Acc Current Journal Review | 2003
Cynthia D. Morris; Susan Carson
Study Selection: The researchers selected English-language reports of randomized trials and cohort studies that assessed vitamin supplementation in western populations and reported incidence of or death from cardiovascular events. They also included reports of good- or fair-quality clinical trials of primary and secondary prevention and good- or fair-quality prospective cohort studies. Studies that examined only dietary nutrients or did not provide separate estimates for supplements were not included. Data Extraction: Two reviewers abstracted descriptive information and data on cardiovascular outcomes and mortality from included studies. The researchers assessed study quality using predetermined criteria. Data Synthesis: Evidence tables were constructed to summarize data from included studies. The researchers summarized the strength, level, and quality of the overall evidence for the effectiveness of each of the vitamin supplements in preventing or treating cardiovascular disease. Conclusions: Some good-quality cohort studies have reported an association between the use of vitamin supplements and lower risk for cardiovascular disease.
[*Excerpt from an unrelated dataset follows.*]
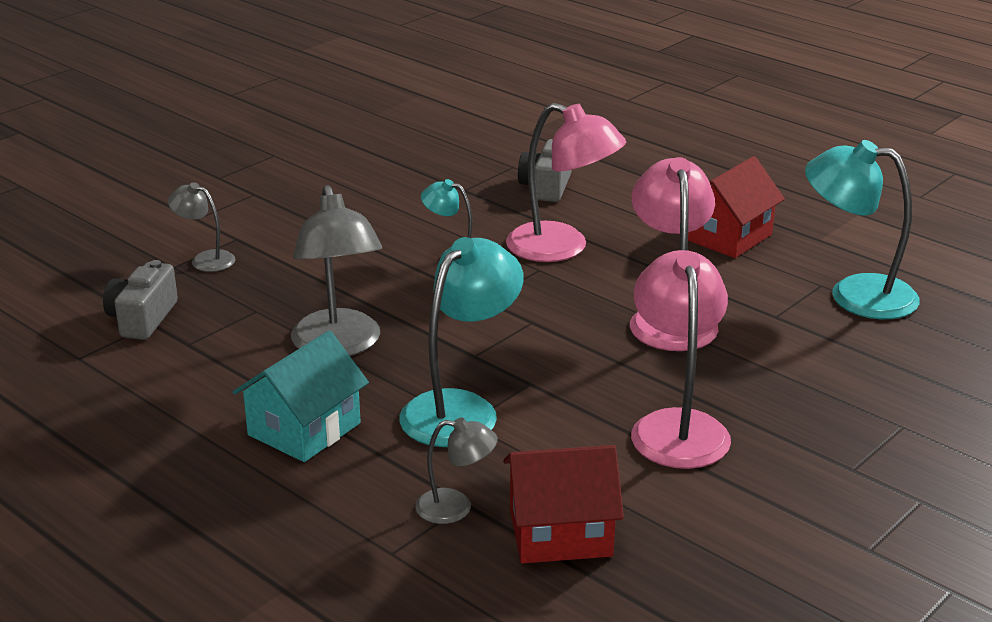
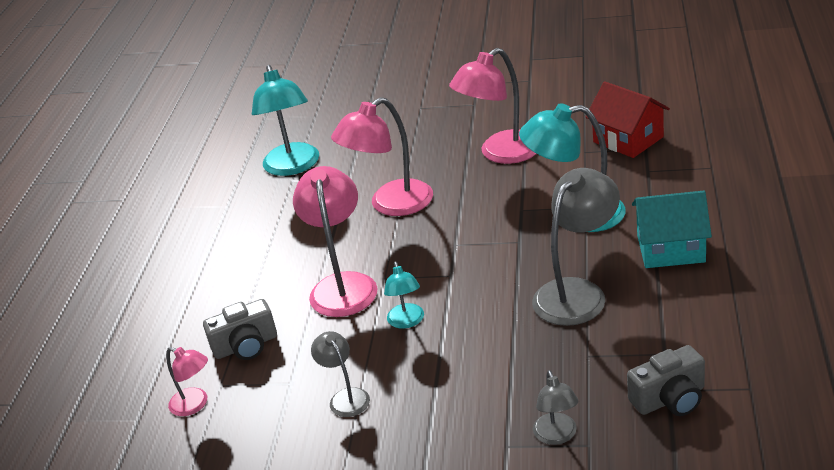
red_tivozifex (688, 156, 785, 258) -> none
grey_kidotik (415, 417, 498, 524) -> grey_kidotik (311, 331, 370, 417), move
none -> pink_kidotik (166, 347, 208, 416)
Randomized, controlled trials of specific supplements, however, have failed to demonstrate a consistent or significant effect of any single vitamin or combination of vitamins on incidence of or death from cardiovascular disease. Understanding the sources of these differences will permit researchers to better analyze the cohort study data and to better design long-term clinical trials.